Some other metrics like memory consumption might be something to
investigate - not sure if those numbers make sense, but according to the
paper Jena needs 14GB of RAM? RDF4J even 16GB, but Stardog only 1.2GB.

A weak point of Jena was "lack of documentation".


Anyways, good job Andy (and contributors).

Happy to see comments and thoughts from your side.


Cheers,

Lorenz


[1] https://link.springer.com/chapter/10.1007/978-3-030-57977-7_6

Re: Jena SHACL Benchmark

Posted by "Lorenz B." <co...@googlemail.com.INVALID>.

Benchmark data is here: https://doi.org/10.17632/jfrdpnb945.1

On 26.08.20 10:07, Andy Seaborne wrote:
>
>
>
> On 26/08/2020 08:36, Andy Seaborne wrote:
>> Thanks for the report.
>> I don't have access to the paper.
>
> https://t.co/ivcVMnPGEr
>
> via
>
> https://twitter.com/alphaverda/status/1276836317100421121
>
> Unfortunately, the evaluation is a custom app for each database.
> Without seeing the app, it's opaque.
>
> I was hoping to see which features of SHACL they used in their shapes.
> While Jena covers a all of core and SPARQL, the more obscure ones are
> maybe slow.  But if they are comparing across databases, maybe they
> went for an implemented subset.
>
> Where are the shapes they used?
>
>     Andy
>
> "18 GB of heap memory" ... on a 16G machine.
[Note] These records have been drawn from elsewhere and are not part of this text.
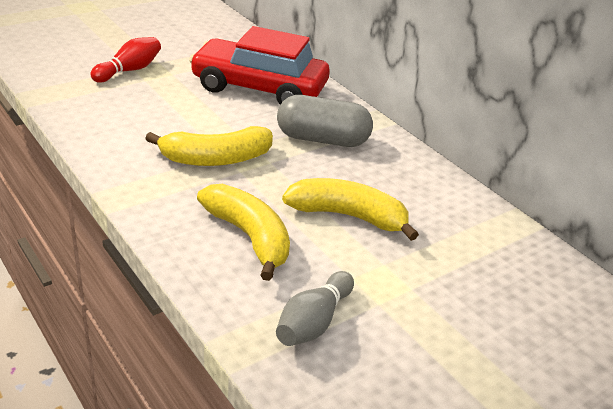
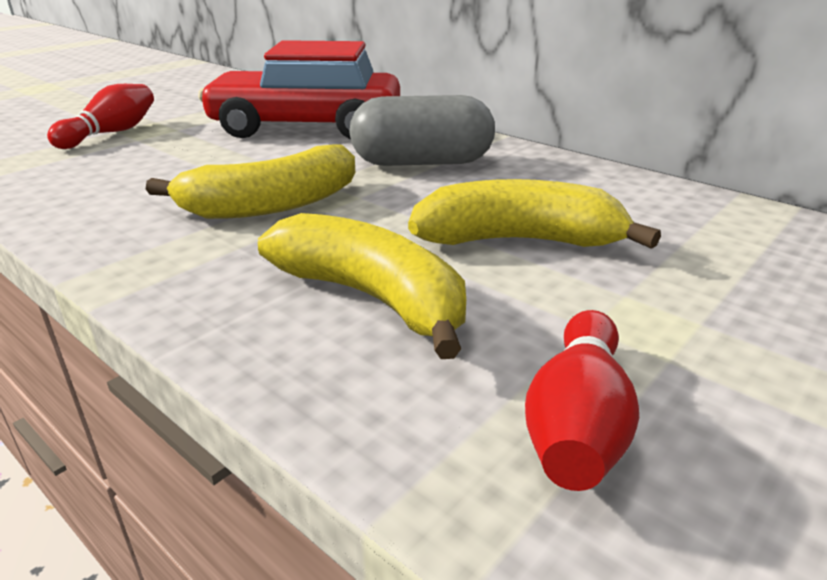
camera: 10 degrees left, 5 degrees down
(313, 322) = (577, 423): grey bowling pin -> red bowling pin

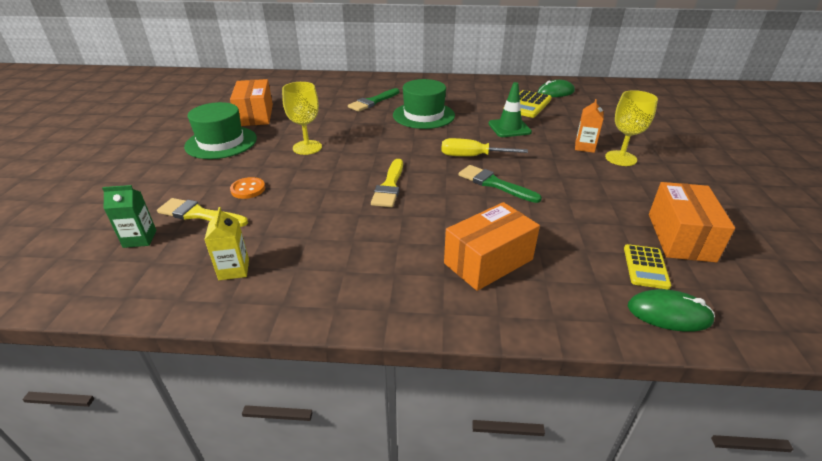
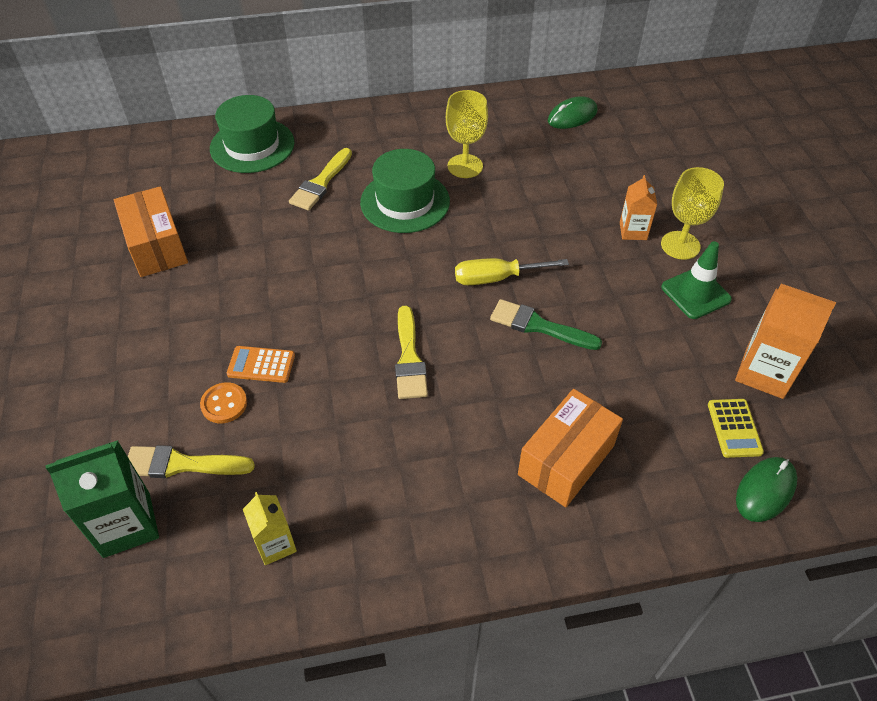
camera: 15 degrees left, 15 degrees up
(140, 239) = (126, 524): green carton -> green carton, size x1.67
(221, 142) = (136, 317): green hat -> green hat (252, 146)
(285, 174) = (261, 365): none -> orange calculator
(307, 147) = (267, 303): yellow goblet -> yellow goblet (465, 166)
(373, 102) = (321, 183): green brush -> yellow brush
(509, 128) = (529, 209): green traffic cone -> green traffic cone (695, 293)
(527, 105) = (540, 152): yellow calculator -> none
(668, 314) = (765, 490): green mouse -> green mouse turned 45 degrees counterclockwise
(680, 237) = (764, 372): orange box -> orange carton

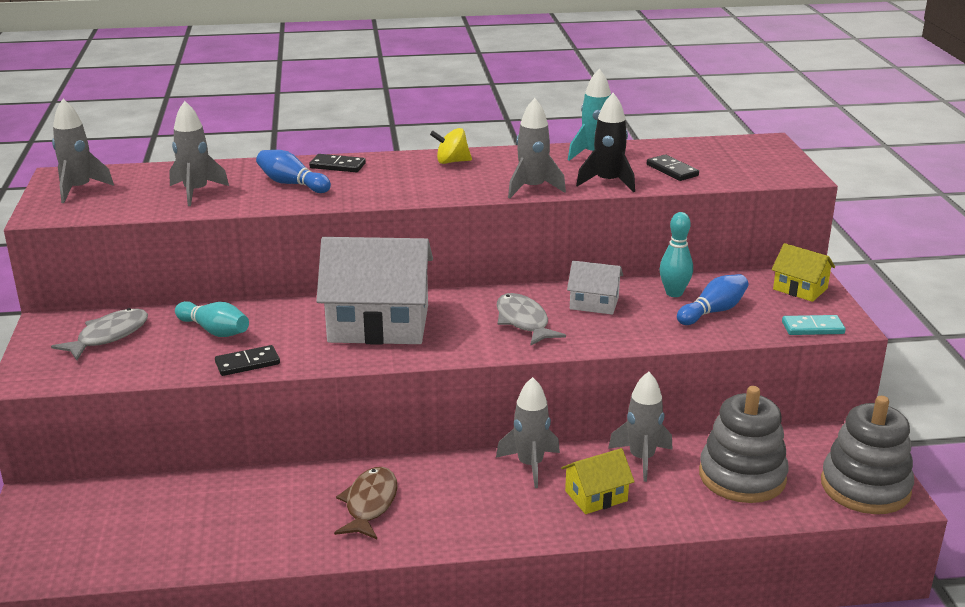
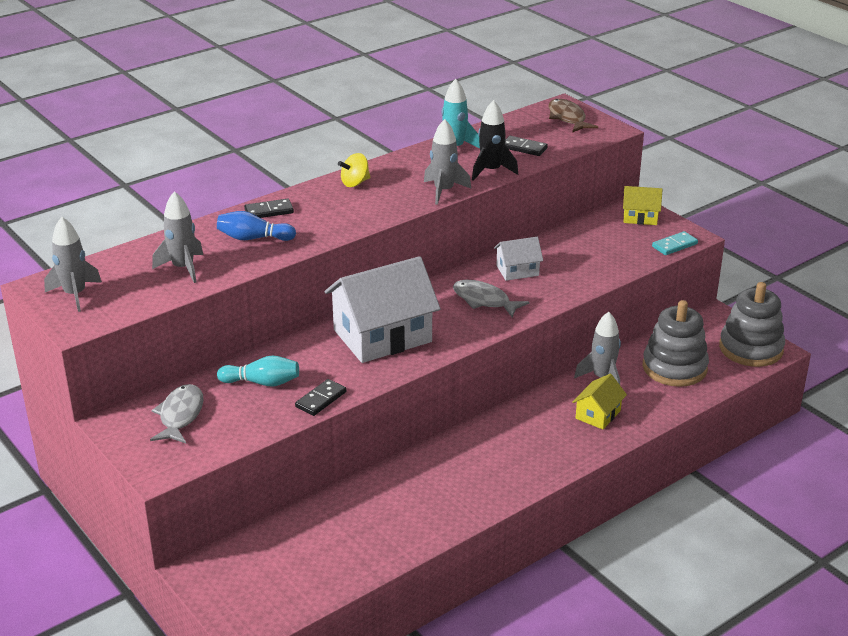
camera: 30 degrees left, 5 degrees up
(370, 504) = (455, 477): brown fish -> brown fish (567, 118)
(530, 465) = (535, 408): grey rocket -> none
(674, 293) = (563, 246): turquoise bowling pin -> none
(713, 311) = (602, 252): blue bowling pin -> none

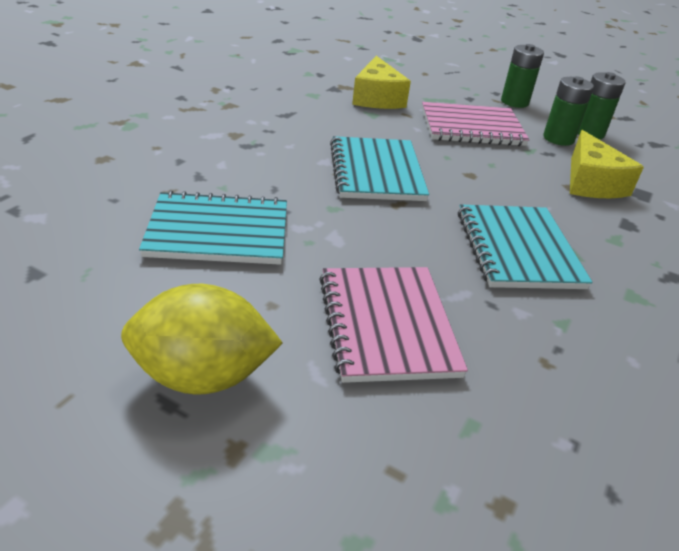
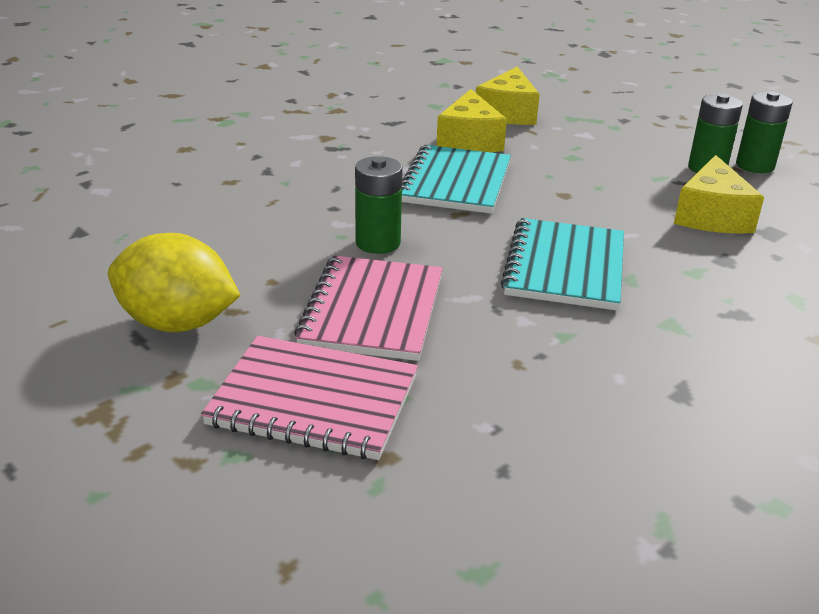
camera: 20 degrees right, 5 degrees down
(218, 232) = (257, 218): turquoise notebook -> none
(362, 127) = (469, 140): none -> yellow cheese
(472, 127) = (602, 149): pink notebook -> pink notebook (313, 401)
(514, 102) = (680, 127): green battery -> green battery (378, 243)

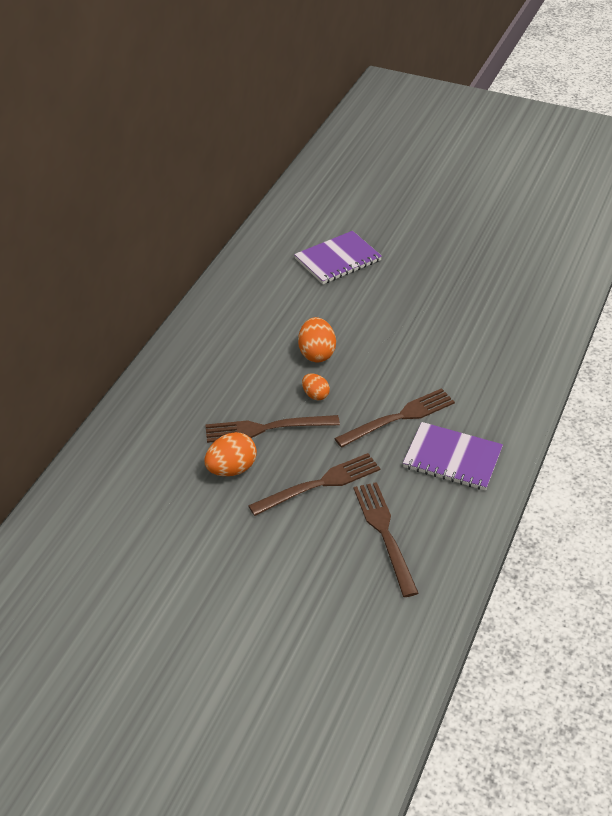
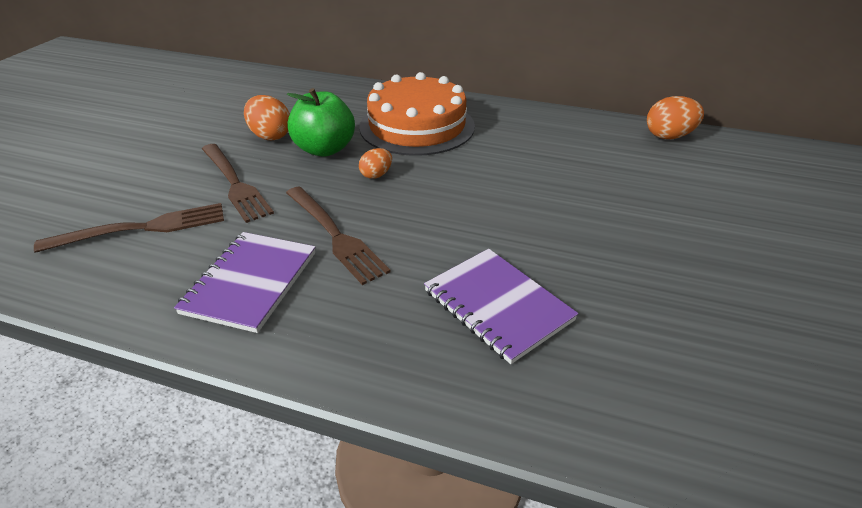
camera: 85 degrees right, 5 degrees down
(230, 367) = (417, 126): none -> orange cake
(265, 428) = (324, 149): brown fork -> green apple
(316, 353) = (448, 173): orange egg -> orange egg (669, 136)
(338, 260) = (637, 179): purple notebook -> purple notebook (498, 305)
Hmm.
>
>
>>
>> I don't see a reference to TopQuadrant SHACL in the references.
>>
>> On 26/08/2020 07:23, Lorenz B. wrote:
>>> Hi all,
>>>
>>>
>>> as usual when I see something regarding Jena in recent publications:
>>> "Benchmark for Performance Evaluation of SHACL Implementations in Graph
>>> Databases" [1]
>>>
>>> As the title indicates, it's a benchmark about SHACL validation
>>> performance. The benchmark comprise 58 SHACL shapes tested on I guess 1
>>> million triples. Jena got second place close to Stardog - which I think
>>> is a success.
>>
>> Especially for something that isn't in the slightest optimized other
>> than the fact it compiles the shapes to an execution tree.
>> Incremental validation for transactions is "work in progress".
>>
>>> Some other metrics like memory consumption might be something to
>>> investigate - not sure if those numbers make sense, but according to
>>> the
>>> paper Jena needs 14GB of RAM? RDF4J even 16GB, but Stardog only 1.2GB.
>>
>> Sounds suspect to me for one million triples. A TDB database on disk
>> is likely less than 1G bytes.
>>
>> Of course, Jena uses the Java heap and that just grows until a GC
>> happens but it's not all in use.
>
>
>>
>> (Stardog does a lot outside the heap)
>>
>>>
>>> A weak point of Jena was "lack of documentation".
>>
>> That's fixable -  what were they looking for? A hands on-guide to SHACL?
>>
>>      Again, thanks
>>      Andy
>>
>>>
>>> Anyways, good job Andy (and contributors).
>>>
>>> Happy to see comments and thoughts from your side.
>>>
>>>
>>> Cheers,
>>>
>>> Lorenz
>>>
>>>
>>> [1] https://link.springer.com/chapter/10.1007/978-3-030-57977-7_6
>>>
>>>

Re: Jena SHACL Benchmark

Posted by Andy Seaborne <an...@apache.org>.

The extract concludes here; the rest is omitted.